Next up was Matt Sheret of LastFM in discussion with producer Simon Thornton of Fat Boy Slim fame about telling stories through the album form. Simon was the fella behind the brilliant remix of Brimful of Asha (way better than the original) as well as the marvelous Turn On Tune In Cop Out by Freakpower. The whole debate about the patterns of music consumption in the Web/On Demand age and the relationship between albums and single tracks is a fascinating one still, and particularly for me at the moment as I’m working on a development to do with a classic album with Bob Geldof’s gang at Ten Alps and Universal Music, very much shaped around a carefully constructed sequence of 9 great songs which may or may not now be a thing of the past (I take Simon’s side, but I would wouldn’t I).

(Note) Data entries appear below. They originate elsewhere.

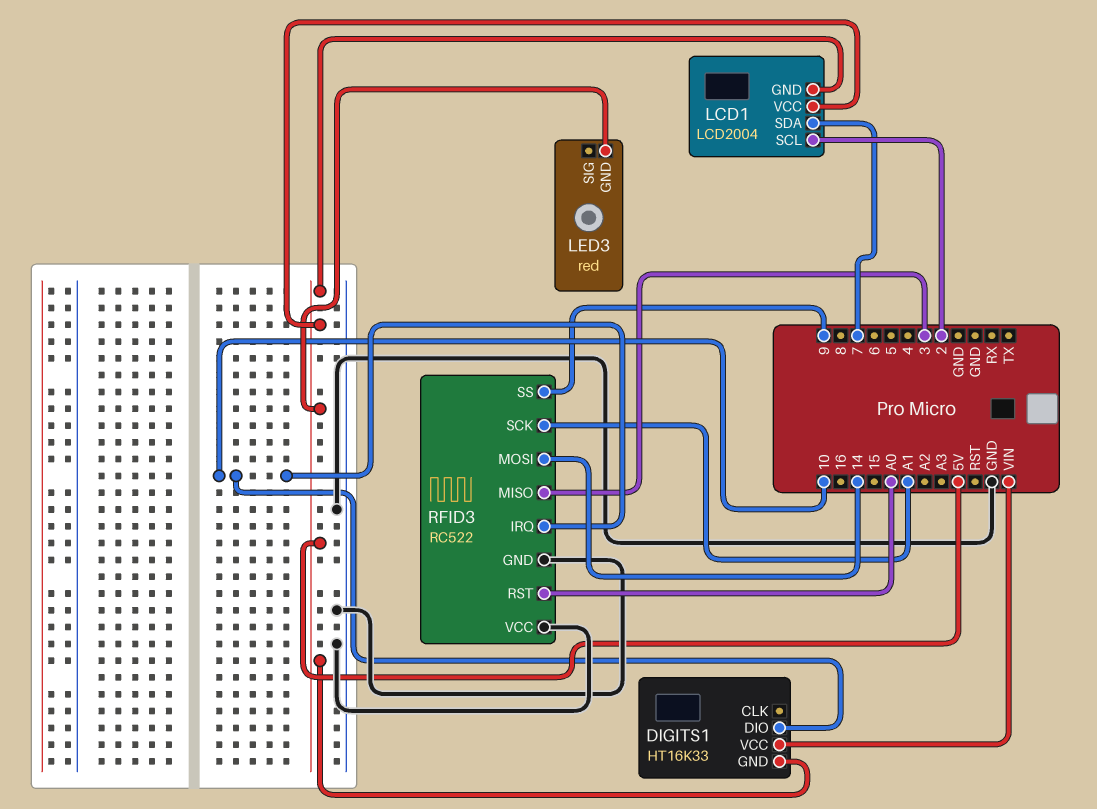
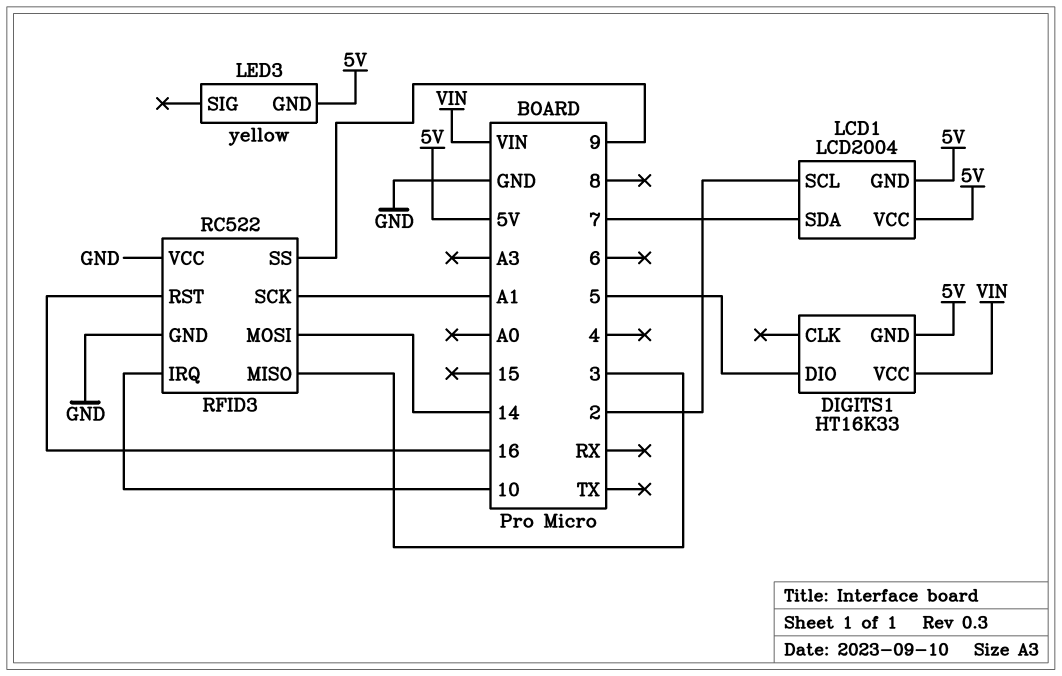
DIGITS1 pin DIO: 10 -> 5
LED3: red -> yellow
RFID3 pin RST: A0 -> 16

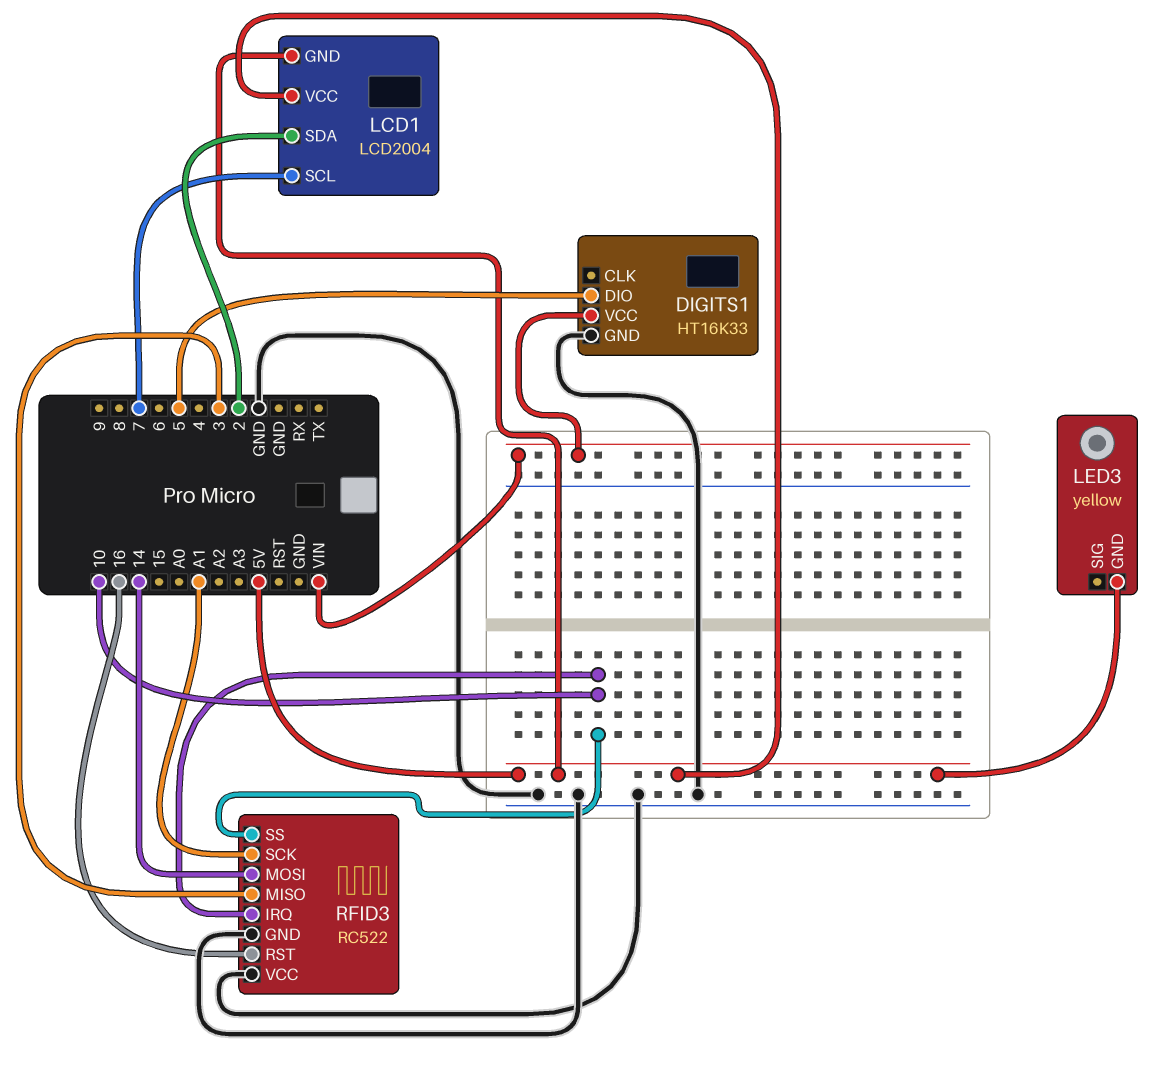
DIGITS1 pin GND: 5V -> GND
LCD1 pin SCL: 2 -> 7
LCD1 pin SDA: 7 -> 2
RFID3 pin SS: 9 -> 10

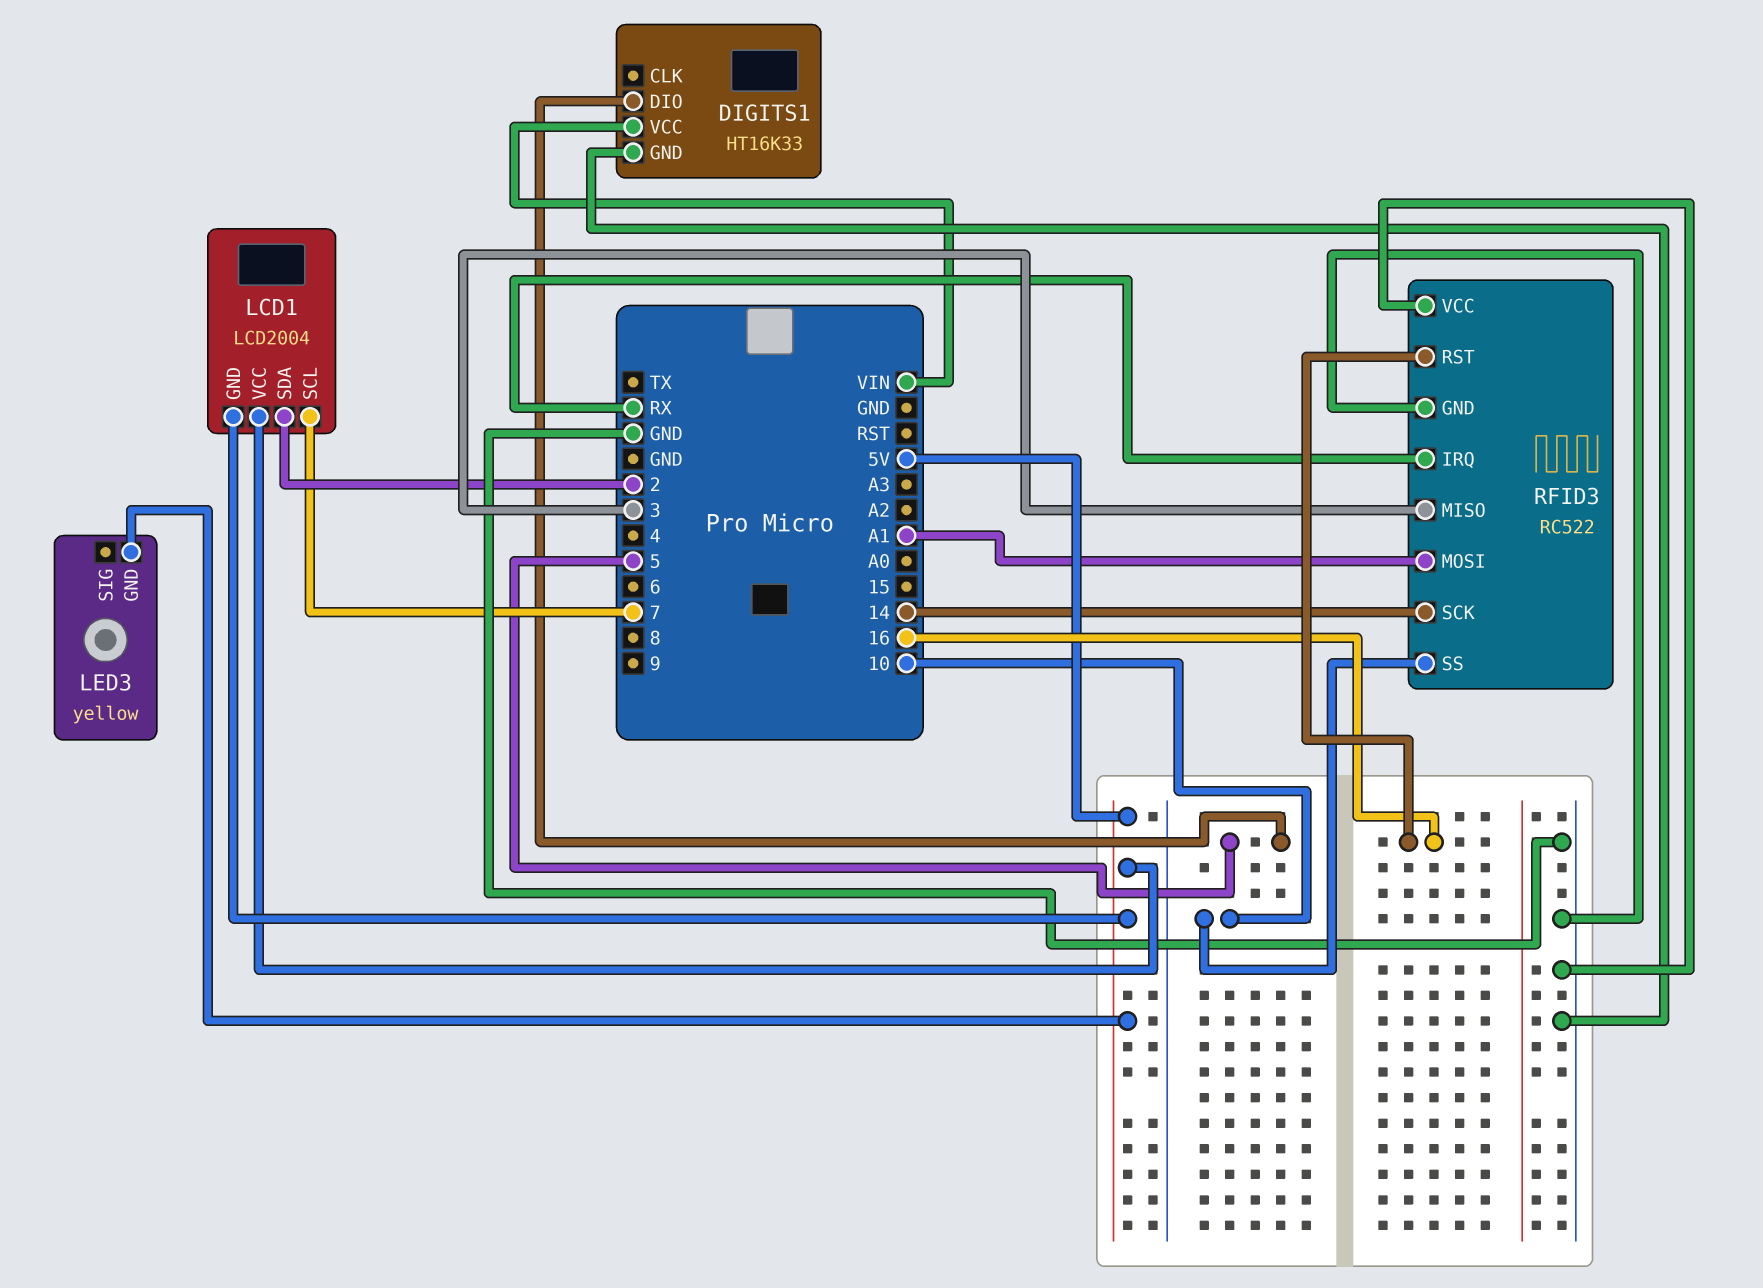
RFID3 pin IRQ: 10 -> RX
RFID3 pin MOSI: 14 -> A1
RFID3 pin SCK: A1 -> 14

At this point Channel 4 wove back in in the form of artist Jeremy Deller, currently setting up his one-man show at the Hayward on the South Bank and the prime mover of Artangel’s The Battle of Orgreave, commissioned and funded by C4. He sees the ’84-’85 miners’ strike as a critical moment in British history (it gets its own room in his soon-to-open retrospective) and that programme/artistic re-enactment as a way of “exhuming a corpse to give it a proper post-mortem”. He spoke about how everyone of our generation remembers where they were when the miners took on ‘The Iron Lady’ (in spite of the fact I’d voted for her [Streep not Thatch] Meryl Streep’s apology [in the Miltonian sense of explanation/justification] for the strange politics of that movie at the BAFTAs the other night is still bugging me) – my other half was up in Ayrshire making her graduation film about the miners’ wives with a dodgy old University of Ulster camera, while I was visiting my oldest friend at Baliol where a furious debate about how to support the strike was erupting in their common room, featuring toffs in donkey jackets as well as more grown-up, committed people than me, who was still relying on the likes of Joe Strummer and Elvis Costello to give me some political insight). Deller’s still- image only presentation was one of the highlights of the day for me, centred on one iconic photograph of a miner father and his glam rock showbiz son.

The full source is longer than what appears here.